DOAÇÃO

Parte do IR pode ser doada ao Fundo da Criança e Adolescente

Por Heloísa Taveira | da Redação
| Tempo de leitura: 1 min
Reprodução
O promotor de Justiça Anderson Ogrizio lembra que o dinheiro destinado é devolvido ao contribuinte com correção pela Selic
O promotor de Justiça Anderson Ogrizio lembra que o dinheiro destinado é devolvido ao contribuinte com correção pela Selic

O Imposto de Renda se tornou uma forma de ajudar quem precisa. Em Franca, uma campanha é realizada para alertar a população de que é possível destinar até 6% do imposto sobre a renda apurado de pessoas físicas para investimento em projetos que possam beneficiar as crianças e adolescentes da cidade. E todo o processo pode ser realizado de forma online.

Uma das principais fontes de receita é a destinação do imposto pelos contribuintes, popularmente conhecida como “doação de imposto de renda”. Para isso, é necessário saber quanto o contribuinte pode doar ao Fundo, clicando em “Total do Imposto Devido” na declaração do ano anterior e calcular 6% dele. O segundo passo é gerar um boleto pelo link http://www.franca.sp.gov.br/pmf-doacao .

A única condição é que o contribuinte entregue sua declaração de imposto de renda no modelo completo. “O cidadão terá todo valor recolhido integralmente devolvido e corrigido pela Selic no ano que vem, o que já renderá mais do que investimento em poupança", disse o promotor de Justiça Anderson Ogrizio.    

As pessoas jurídicas também podem destinar, mas com o limite de até 1% do imposto sobre a renda devida, apurado com base no lucro real. O pagamento do boleto deve ser até o dia 30 de dezembro.
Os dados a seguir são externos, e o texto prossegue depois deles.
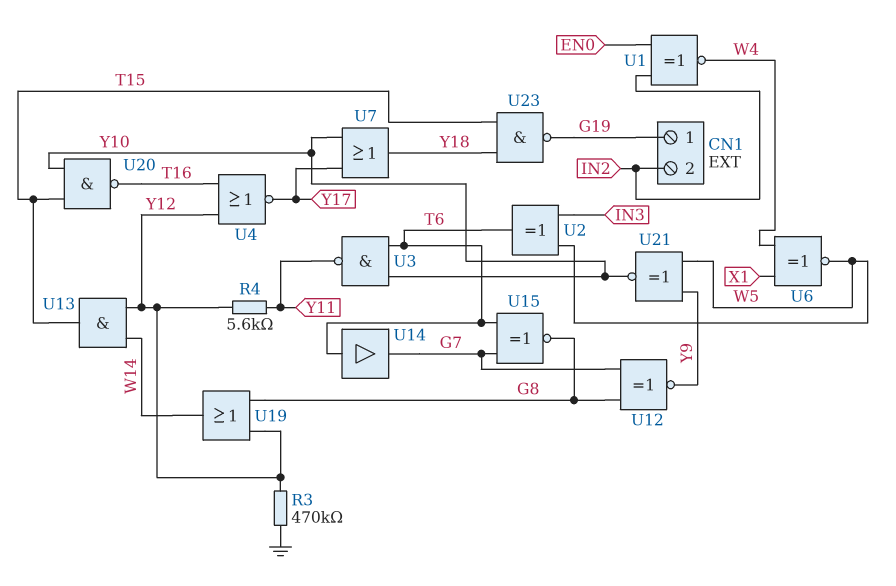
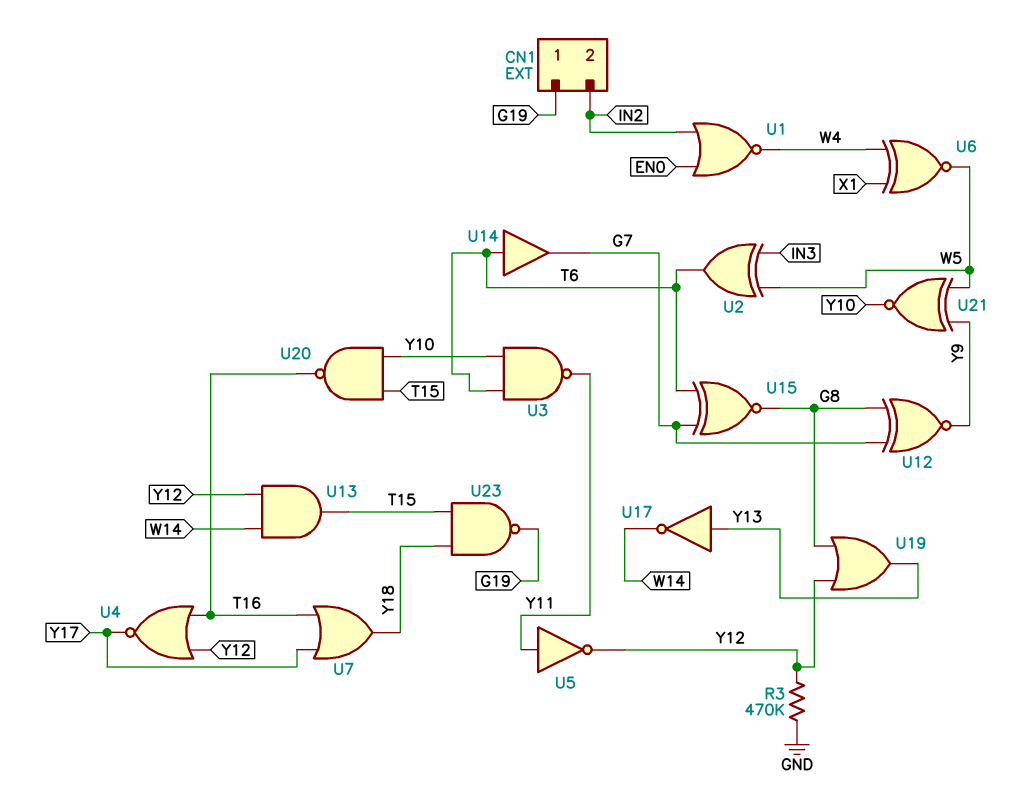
R4: 5.6k (Y11, Y12) -> none
U1: XNOR (in EN0, in IN2, out W4) -> NOR (in EN0, in IN2, out W4)
U5: none -> NOT (in Y11, out Y12)
U7: OR (in Y10, in Y17, out Y18) -> OR (in T16, in Y17, out Y18)
U17: none -> NOT (in Y13, out W14)
U19: OR (in G8, in Y12, out W14) -> OR (in G8, in Y12, out Y13)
Apesar de toda essa possibilidade, a arrecadação para os Fundos da Criança e Adolescente por destinações de pessoas físicas em 2019 foi de apenas R$ 498.818,11, o que representa uma arrecadação inferior a 5% do potencial.
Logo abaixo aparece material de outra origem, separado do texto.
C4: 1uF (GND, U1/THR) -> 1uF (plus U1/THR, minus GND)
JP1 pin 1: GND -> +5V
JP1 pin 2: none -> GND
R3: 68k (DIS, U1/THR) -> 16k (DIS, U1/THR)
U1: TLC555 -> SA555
“As crianças e adolescentes precisam destes recursos, que não custam nada aos contribuintes de imposto de renda. Daí, a importância de todos fazerem a sua parte, destinando e divulgando essas informações na mídia social, já que a pandemia nos impede de fazermos encontros presenciais”, disse Flávio Paulo de Faria, do Conselho Municipal dos Direitos da Criança e Adolescente.